Le procès-verbal de cette assemblée compte autant que le bilan. Il acte l’approbation des comptes, l’affectation du résultat et la décharge accordée aux organes. Un dividende voté sans procès-verbal daté devient très difficile à défendre lors d’un contrôle, tout comme une réserve constituée sans décision formelle.

L’archivage clôt le processus. L’article 958f du Code des obligations fixe une conservation de dix ans à compter de la fin de l’exercice pour les livres, les pièces comptables, le rapport de gestion et le rapport de révision. Le support peut être électronique, à condition que le lien avec les opérations reste garanti et que la lecture demeure possible en tout temps. Le rapport de gestion et le rapport de révision réclament en plus un exemplaire imprimé et signé.

Ce qui fait dérailler un bouclement

Les blocages se répètent d’une PME à l’autre, et ils tiennent rarement à la technique comptable.
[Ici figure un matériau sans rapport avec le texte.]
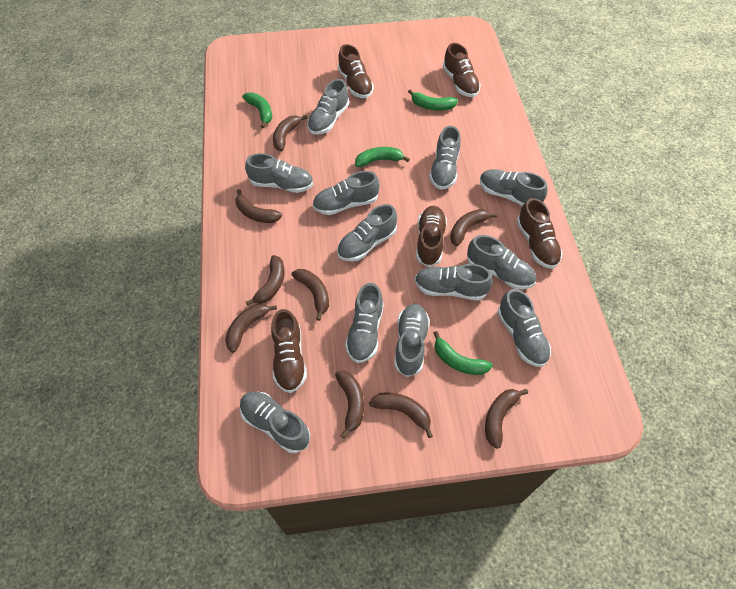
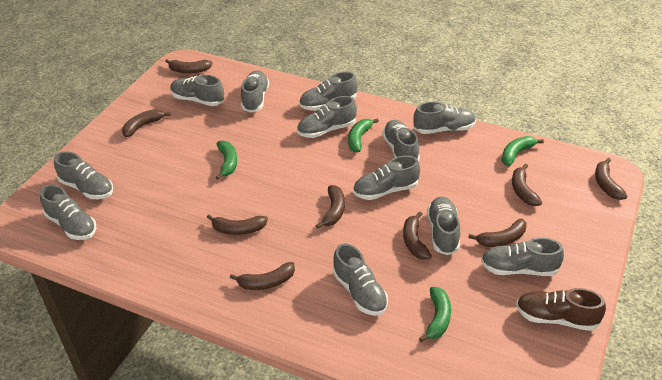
brown shoe: 5 -> 1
  • Un compte d’attente jamais soldé qui absorbe les écritures non identifiées de l’année.
  • Des justificatifs manquants sur des paiements par carte, impossibles à reconstituer six mois plus tard.
  • Un compte courant associé qui grossit sans convention écrite ni intérêt, requalifiable en prestation appréciable en argent.
  • Un inventaire de stock ni daté ni signé, donc invérifiable.
  • Une concordance TVA jamais faite, découverte au premier contrôle avec plusieurs exercices d’écart.

Aucune de ces situations ne se corrige pendant le bouclement. Elles se préviennent en cours d’exercice, par un rapprochement bancaire mensuel et un classement des pièces au fil de l’eau.

Prochaine étape : posez votre rétroplanning à l’envers depuis la date de l’assemblée générale, en plaçant d’abord la déclaration des salaires à trente jours et la concordance TVA à cent quatre-vingts. Le reste du bouclement se déroule alors sans course contre la montre.